In my upcoming story for Holidays With Jane: Spring Fever, I tackle retelling Mansfield Park. Here’s the blurb:
Fanny Price runs Mansfield Motel, the family business in sunny South Florida, mostly on her own. But she dreams of following in her Uncle Thomas’s footsteps and becoming a marine biologist. She plans to talk to her cousin Eddie about her dreams when he comes home for Spring Break. But when he brings along Henry and Mary Crawford, trouble starts to brew. Fanny watches her precious future begin to slip away.
With everything on the line, will Fanny finally speak up for herself? Or will she be stuck running Mansfield Motel for the rest of her life?
Mansfield Park is perhaps the least beloved of Jane Austen’s novels for one reason alone: it’s not really a romance.
Before you get het up, let me explain what I mean.

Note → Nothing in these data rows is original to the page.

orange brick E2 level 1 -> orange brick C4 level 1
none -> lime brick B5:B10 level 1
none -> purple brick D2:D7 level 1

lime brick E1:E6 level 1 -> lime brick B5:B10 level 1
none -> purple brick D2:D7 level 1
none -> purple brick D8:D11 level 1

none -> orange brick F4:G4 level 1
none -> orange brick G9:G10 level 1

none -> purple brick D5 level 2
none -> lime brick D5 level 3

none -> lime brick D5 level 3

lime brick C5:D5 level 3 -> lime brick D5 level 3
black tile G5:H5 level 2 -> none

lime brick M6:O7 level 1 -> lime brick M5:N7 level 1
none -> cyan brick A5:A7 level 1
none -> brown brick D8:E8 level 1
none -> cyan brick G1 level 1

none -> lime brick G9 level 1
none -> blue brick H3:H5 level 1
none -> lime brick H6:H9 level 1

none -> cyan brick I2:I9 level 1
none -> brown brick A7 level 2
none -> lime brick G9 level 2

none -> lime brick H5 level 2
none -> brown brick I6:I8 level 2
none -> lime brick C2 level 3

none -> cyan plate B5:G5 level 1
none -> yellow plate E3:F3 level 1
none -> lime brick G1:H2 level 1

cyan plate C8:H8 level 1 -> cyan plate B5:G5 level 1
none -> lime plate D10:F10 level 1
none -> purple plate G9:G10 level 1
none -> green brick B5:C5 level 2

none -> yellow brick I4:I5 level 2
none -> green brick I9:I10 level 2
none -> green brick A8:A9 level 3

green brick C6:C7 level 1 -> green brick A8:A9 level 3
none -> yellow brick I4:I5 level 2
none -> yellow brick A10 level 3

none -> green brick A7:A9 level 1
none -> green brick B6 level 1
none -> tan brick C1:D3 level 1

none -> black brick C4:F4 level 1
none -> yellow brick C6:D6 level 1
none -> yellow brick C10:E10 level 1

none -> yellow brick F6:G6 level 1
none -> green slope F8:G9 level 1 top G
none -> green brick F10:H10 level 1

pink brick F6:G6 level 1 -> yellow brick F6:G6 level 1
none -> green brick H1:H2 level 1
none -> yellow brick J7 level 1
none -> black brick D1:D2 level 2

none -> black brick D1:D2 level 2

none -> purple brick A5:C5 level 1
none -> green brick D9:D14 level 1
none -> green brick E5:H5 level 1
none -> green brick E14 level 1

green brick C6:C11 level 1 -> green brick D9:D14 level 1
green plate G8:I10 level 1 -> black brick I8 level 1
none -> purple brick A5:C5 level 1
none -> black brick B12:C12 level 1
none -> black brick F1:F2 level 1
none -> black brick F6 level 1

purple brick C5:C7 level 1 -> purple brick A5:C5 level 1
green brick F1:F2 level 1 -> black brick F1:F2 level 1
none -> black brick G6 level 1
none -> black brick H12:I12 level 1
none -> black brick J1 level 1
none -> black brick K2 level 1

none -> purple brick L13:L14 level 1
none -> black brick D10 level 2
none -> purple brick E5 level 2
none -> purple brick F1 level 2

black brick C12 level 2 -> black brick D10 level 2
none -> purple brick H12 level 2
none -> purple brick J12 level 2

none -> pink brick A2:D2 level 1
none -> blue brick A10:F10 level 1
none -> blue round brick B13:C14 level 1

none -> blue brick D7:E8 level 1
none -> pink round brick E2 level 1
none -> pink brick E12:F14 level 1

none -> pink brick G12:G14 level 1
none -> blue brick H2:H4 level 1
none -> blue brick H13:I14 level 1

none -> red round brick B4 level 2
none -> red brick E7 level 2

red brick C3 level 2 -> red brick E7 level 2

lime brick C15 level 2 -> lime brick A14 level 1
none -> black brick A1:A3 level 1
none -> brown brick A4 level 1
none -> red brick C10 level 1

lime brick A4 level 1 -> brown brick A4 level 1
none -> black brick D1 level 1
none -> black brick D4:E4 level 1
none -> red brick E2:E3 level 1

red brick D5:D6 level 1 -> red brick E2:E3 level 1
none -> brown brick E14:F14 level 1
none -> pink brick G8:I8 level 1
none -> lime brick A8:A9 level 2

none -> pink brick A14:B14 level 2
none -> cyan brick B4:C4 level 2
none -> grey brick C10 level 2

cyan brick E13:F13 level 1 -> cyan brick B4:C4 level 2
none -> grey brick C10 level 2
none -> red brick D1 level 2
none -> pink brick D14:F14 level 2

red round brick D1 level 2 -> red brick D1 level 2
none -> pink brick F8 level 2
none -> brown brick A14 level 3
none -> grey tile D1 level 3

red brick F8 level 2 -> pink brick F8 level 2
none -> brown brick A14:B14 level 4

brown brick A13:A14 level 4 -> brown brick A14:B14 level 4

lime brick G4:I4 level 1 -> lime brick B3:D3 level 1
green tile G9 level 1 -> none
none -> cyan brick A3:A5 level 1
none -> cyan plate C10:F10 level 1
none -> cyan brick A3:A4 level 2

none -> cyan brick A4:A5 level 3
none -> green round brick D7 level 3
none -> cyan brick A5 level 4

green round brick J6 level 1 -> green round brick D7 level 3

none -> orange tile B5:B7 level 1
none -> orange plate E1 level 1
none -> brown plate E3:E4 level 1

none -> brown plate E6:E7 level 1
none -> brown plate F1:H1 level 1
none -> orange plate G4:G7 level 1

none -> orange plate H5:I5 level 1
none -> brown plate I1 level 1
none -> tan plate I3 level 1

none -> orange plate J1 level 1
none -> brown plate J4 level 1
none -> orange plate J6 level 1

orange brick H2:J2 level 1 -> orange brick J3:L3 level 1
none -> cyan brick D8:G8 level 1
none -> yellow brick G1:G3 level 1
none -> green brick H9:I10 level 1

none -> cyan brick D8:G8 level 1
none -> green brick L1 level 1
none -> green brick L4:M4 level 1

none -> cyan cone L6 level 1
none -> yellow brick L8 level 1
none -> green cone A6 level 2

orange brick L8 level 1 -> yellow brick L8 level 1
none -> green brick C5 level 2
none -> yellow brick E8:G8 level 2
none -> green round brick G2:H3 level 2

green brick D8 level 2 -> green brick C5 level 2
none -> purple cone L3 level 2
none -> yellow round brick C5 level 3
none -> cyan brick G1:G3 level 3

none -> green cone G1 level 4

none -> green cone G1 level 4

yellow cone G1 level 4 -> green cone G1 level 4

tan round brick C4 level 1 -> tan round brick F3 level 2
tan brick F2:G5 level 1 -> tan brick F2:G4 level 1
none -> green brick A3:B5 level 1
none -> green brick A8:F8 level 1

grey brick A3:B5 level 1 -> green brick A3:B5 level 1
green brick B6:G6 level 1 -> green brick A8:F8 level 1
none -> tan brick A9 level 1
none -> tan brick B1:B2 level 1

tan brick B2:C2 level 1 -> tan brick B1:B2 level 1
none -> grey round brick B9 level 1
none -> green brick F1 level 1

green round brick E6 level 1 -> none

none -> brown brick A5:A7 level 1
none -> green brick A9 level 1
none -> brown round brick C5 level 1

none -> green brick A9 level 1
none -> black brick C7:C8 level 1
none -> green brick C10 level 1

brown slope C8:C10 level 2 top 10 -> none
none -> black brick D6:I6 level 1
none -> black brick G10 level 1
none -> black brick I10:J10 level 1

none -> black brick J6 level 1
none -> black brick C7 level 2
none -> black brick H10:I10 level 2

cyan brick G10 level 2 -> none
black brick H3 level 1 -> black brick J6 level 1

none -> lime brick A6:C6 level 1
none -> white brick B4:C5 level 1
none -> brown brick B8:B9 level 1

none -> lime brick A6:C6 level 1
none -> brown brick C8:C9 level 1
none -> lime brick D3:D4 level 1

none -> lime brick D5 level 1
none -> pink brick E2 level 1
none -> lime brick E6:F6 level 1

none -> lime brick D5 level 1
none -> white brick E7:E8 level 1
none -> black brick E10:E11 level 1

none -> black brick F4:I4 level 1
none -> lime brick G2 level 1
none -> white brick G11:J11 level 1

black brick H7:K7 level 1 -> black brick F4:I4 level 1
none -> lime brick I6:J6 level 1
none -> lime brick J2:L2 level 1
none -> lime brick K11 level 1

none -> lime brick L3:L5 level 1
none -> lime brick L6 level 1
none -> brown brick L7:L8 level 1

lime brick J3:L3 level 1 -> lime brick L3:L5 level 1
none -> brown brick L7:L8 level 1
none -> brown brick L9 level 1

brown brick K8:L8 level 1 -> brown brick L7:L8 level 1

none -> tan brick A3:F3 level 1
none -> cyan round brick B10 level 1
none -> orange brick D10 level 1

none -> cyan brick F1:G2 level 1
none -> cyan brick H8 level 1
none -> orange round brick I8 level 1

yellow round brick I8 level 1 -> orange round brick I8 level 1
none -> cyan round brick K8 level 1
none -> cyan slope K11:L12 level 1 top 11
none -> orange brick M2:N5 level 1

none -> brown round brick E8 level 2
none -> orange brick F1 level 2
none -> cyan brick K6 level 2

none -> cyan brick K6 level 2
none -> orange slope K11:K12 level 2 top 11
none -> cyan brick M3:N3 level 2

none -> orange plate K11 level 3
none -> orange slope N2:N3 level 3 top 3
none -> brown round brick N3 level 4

Mansfield Park looks kind of like a romance. There are more love plots than Austen’s other novels–Fanny and Edmund, Edmund and Mary, Henry and Fanny, Maria and everyone–but there’s not actually much “on screen” wooing to be had. In Austen’s other novels, we get to see scenes of the love interests interacting with each other. Indeed, their love trials drive the plot. What would Pride and Prejudice be without Elizabeth so roundly rejecting Darcy during that first proposal? Or Emma being shocked and appalled at Elton’s proposal?
But in Mansfield Park something else entirely drives the plot: Fanny Price’s struggle between herself and the world around her. And yes, some of this has to do with her being in love with Edmund, but a lot of her conflict comes from knowing that what’s happening around her isn’t right and not knowing what to do about it. For the first part of the novel, the love plots driven forward by the play are secondary to Fanny wrestling with herself about participating.
So, the way I have chosen to interpret Mansfield Park actually fits in perfectly with a modern retelling. It might be the most modern story of all: a person learning who they are and how to speak up for themselves. In the end of Austen’s tale, Fanny is vindicated for sticking to her guns even when it’s been hard to do so. That seemed like the perfect place to start to tell a modern version.
So my Fanny Price looks a lot like Austen’s: a girl trying to figure out where she fits into her family and finally deciding that she deserves respect.